In this guest post, Bill Randell, an insurance broker based in Worcester, says the recent tug-of-war over rate hikes between insurers and regulators didn’t actually change much. What’s needed, he argues, are fundamental (and controversial) fixes to the system:
Now that all major carriers, except Fallon, have settled rates with the Division of Insurance (DOI) in the 1-50 employee market, what did all of this accomplish?
On average we have seen approximately a 1% reduction between rates originally submitted and rejected, versus those finally approved. The only real savings was a temporary premium reduction while groups were in limbo waiting for resolution.
What next? Let’s hope we don’t have rates rejected again for the first quarter in 2011 by the DOI.
Instead, we need to focus on changes that will truly contain costs, like the two detailed in an editorial by Steven Pozen in The Boston Globe.
First, the Commonwealth of Massachusetts has the most mandated health benefits of any state. The Commonwealth furthers requires all mandated benefits to meet Minimum Credible Coverage (MCC), in order to avoid state penalty. Infertility and chiropractic coverage are two state mandated benefits mentioned by Pozen that people should have the choice to opt out of, while still achieving MCC.
The second suggestion by Pozen was for the State Insurance Commissioner to establish a system of differential co-payments for patients based on the actual price of the service provided. Implementing a program like this may force individuals to think about which facility they are using.

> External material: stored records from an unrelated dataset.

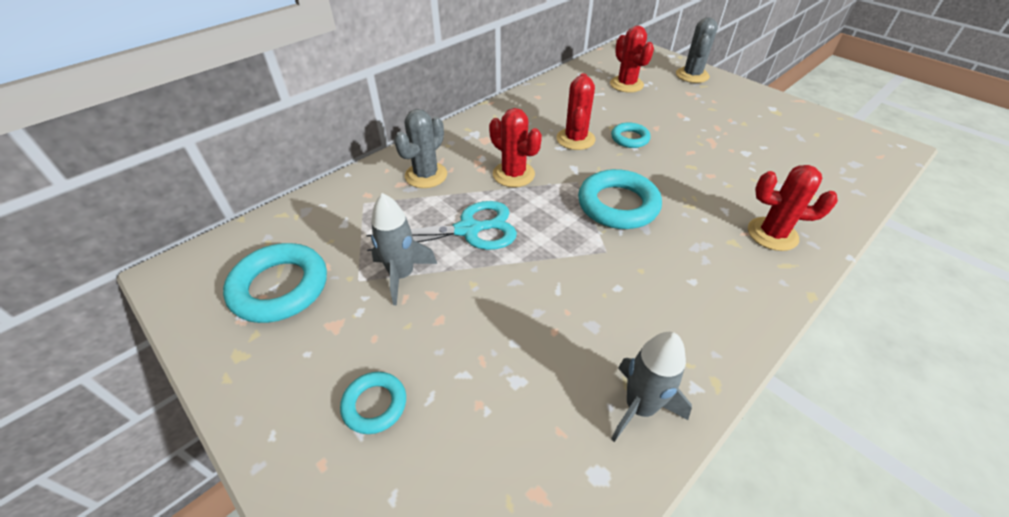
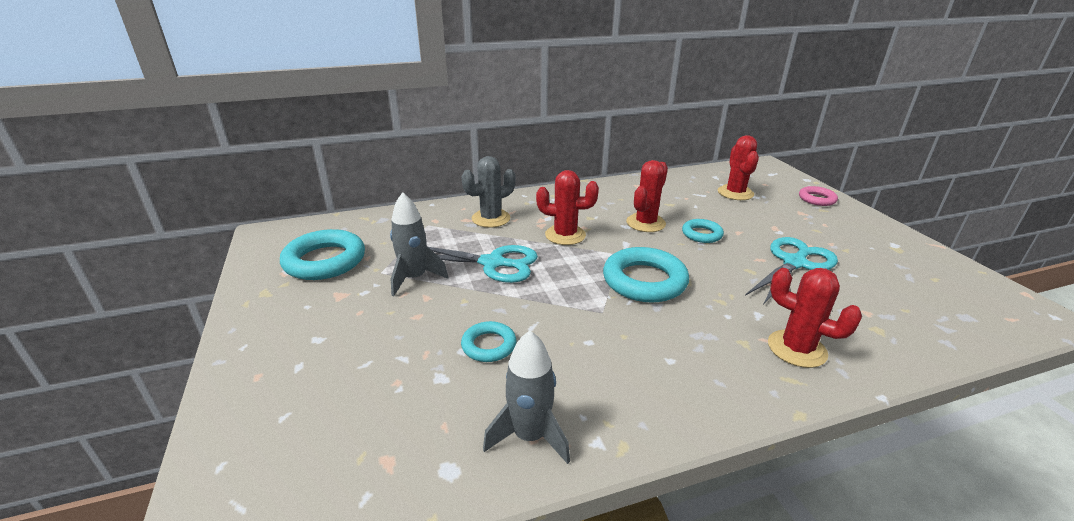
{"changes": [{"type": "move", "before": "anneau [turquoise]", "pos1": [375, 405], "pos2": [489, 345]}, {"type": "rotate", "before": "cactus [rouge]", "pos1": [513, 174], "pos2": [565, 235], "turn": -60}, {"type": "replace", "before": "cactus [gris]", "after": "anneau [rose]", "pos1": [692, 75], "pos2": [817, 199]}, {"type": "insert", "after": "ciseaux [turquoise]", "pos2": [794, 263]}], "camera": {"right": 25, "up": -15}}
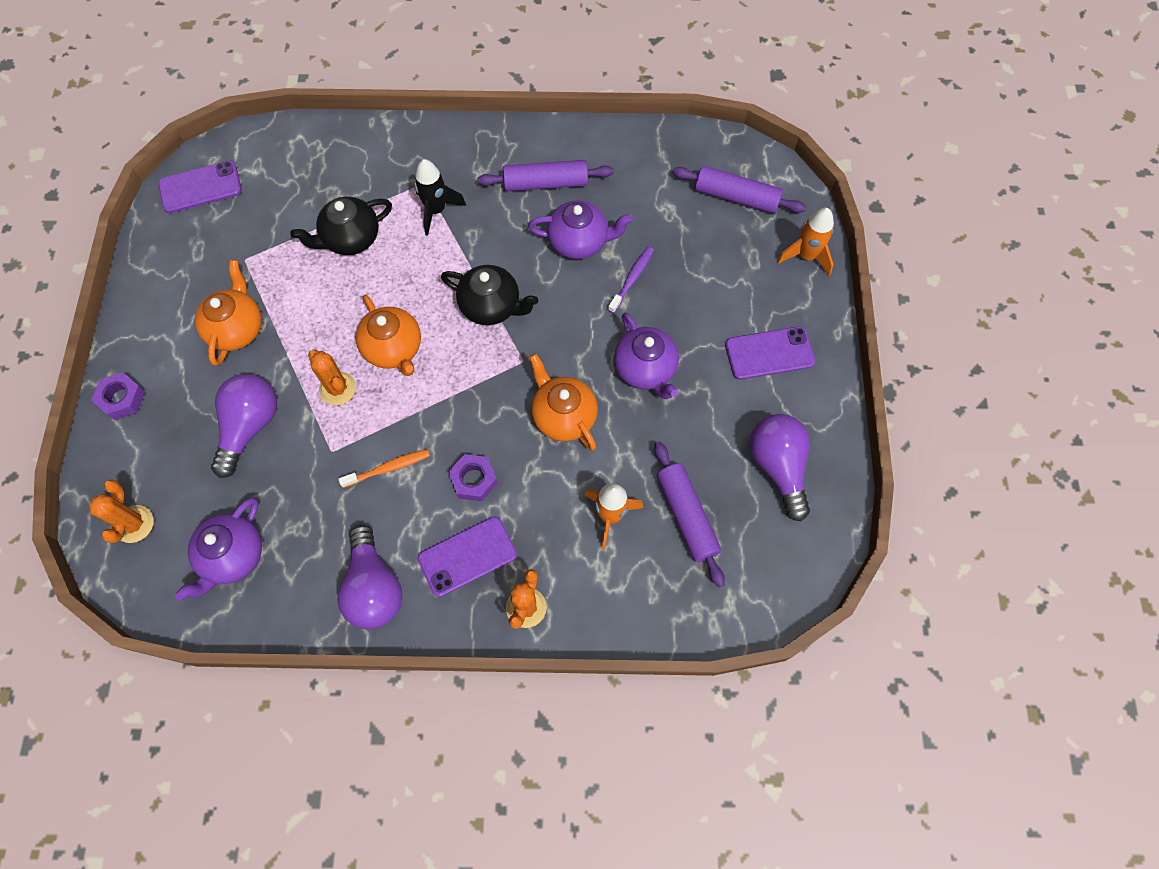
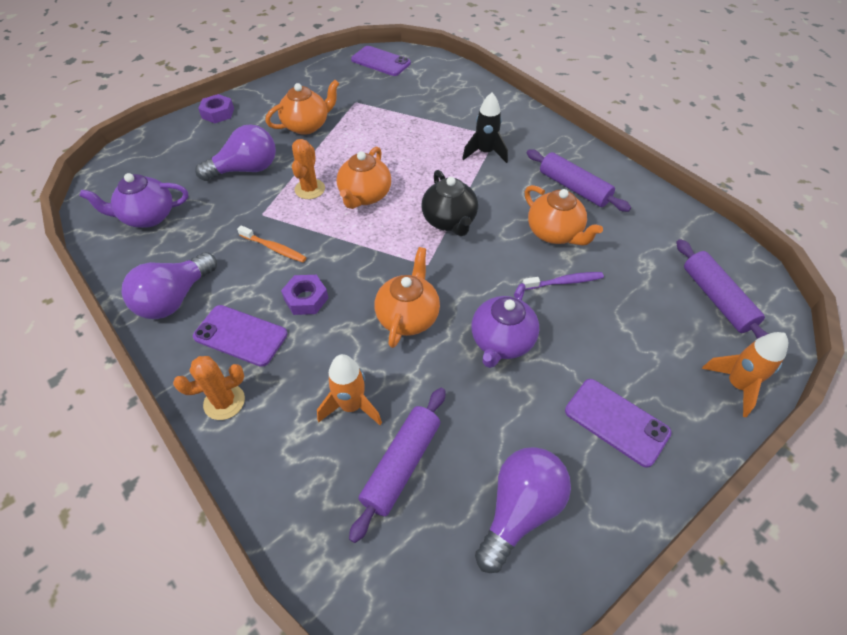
{"changes": [{"type": "delete", "before": "cactus [orange]", "pos1": [134, 524]}, {"type": "delete", "before": "théière [noir]", "pos1": [351, 239]}, {"type": "recolor", "before": "théière [violet]", "after": "théière [orange]", "pos1": [579, 242], "pos2": [554, 233]}], "camera": {"right": 50, "up": -15}}
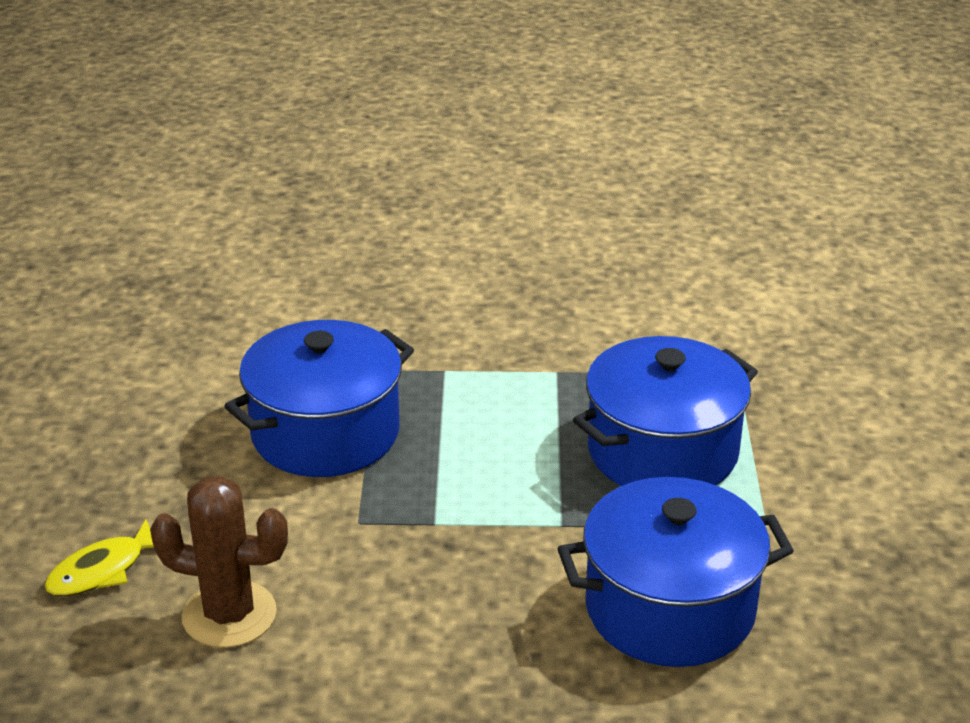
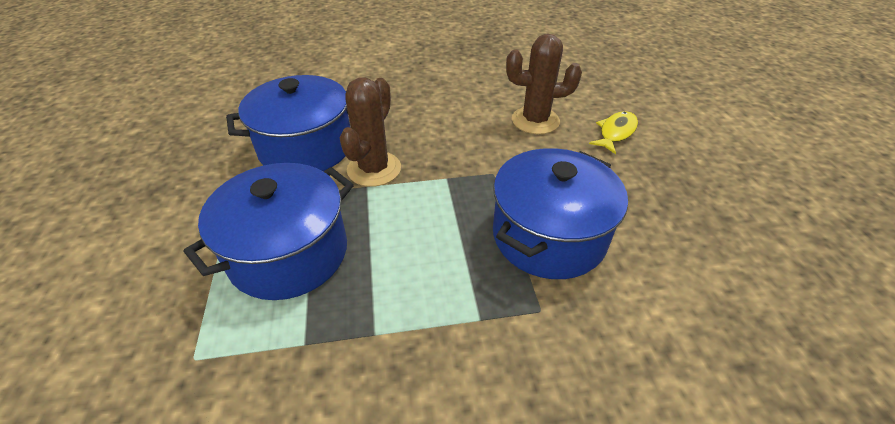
{"changes": [{"type": "insert", "after": "cactus [marron]", "pos2": [374, 169]}], "camera": {"right": 170, "up": 10}}
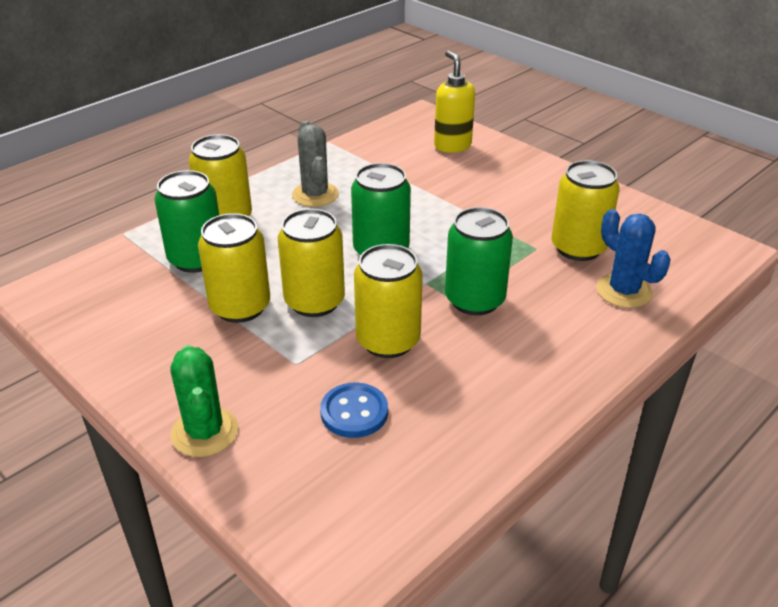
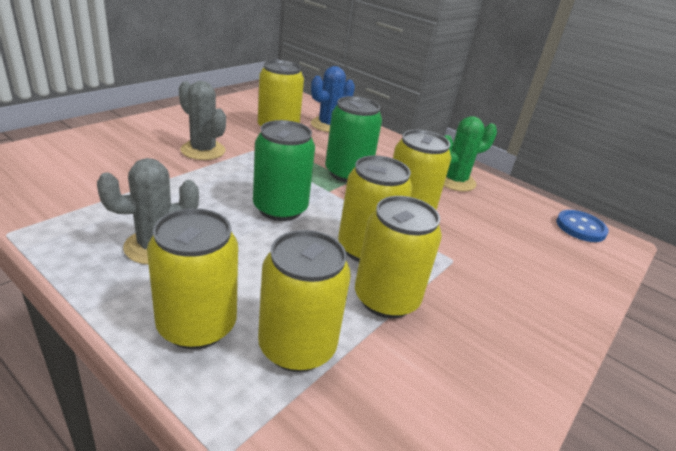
{"changes": [{"type": "recolor", "before": "canette [vert]", "after": "canette [jaune]", "pos1": [196, 259], "pos2": [297, 347]}, {"type": "move", "before": "cactus [vert]", "pos1": [205, 432], "pos2": [455, 181]}, {"type": "move", "before": "bouton [bleu]", "pos1": [354, 412], "pos2": [580, 227]}, {"type": "delete", "before": "distributeur de savon [jaune]", "pos1": [452, 146]}, {"type": "insert", "after": "cactus [gris]", "pos2": [203, 150]}], "camera": {"right": -100, "up": -5}}
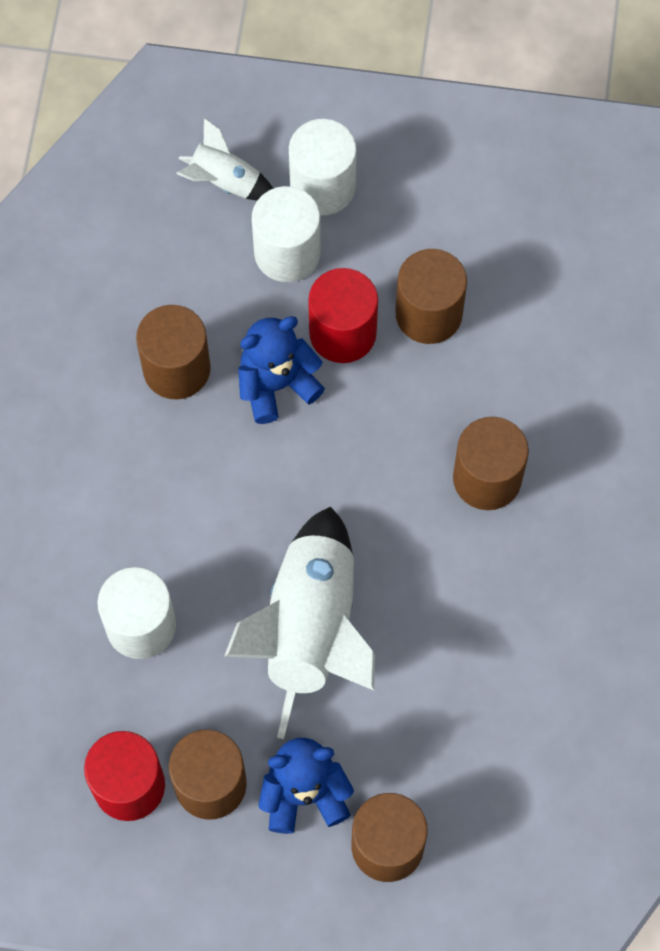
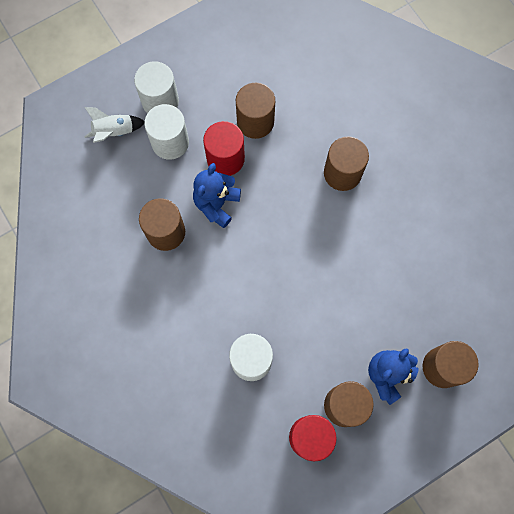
{"changes": [{"type": "delete", "before": "fusée [blanc]", "pos1": [310, 629]}], "camera": {"right": -40, "up": 5}}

What impetus is there for an employee to be aware of these costs and try to control them? This is exactly what Blue Cross is doing with their Tiered Network/Options Plans where there are different co-payments depending on what the underlying facility charges Blue Cross. Check their hospital tiering chart:
• Enhanced Tier– hospitalization covered 100%
• Standard Tier–hospitalization costs $500
• Basic Tier–hospitalization costs $1000
For example in Worcester, if you were to have the same procedure that required hospitalization, it would cost you:
• Nothing at Saint Vincent’s (Medical City)– Enhanced Tier.
• $500 at UMass — Standard Tier.
• $2,000 at Beth Israel Deaconess– Basic Tier.
We would also like to see approved plans that meet MCC without having prescription coverage. Why not take advantage of the buying power of the major chains. Here, for instance, is Walmart’s latest prescription list that allows you to buy a 30 day supply for $4 and a 90 day supply for $10 without needing any prescription coverage.
Lastly limit open enrollment to one month per year just like any other private or public employer.
Changes likes these would provide true relief to small businesses.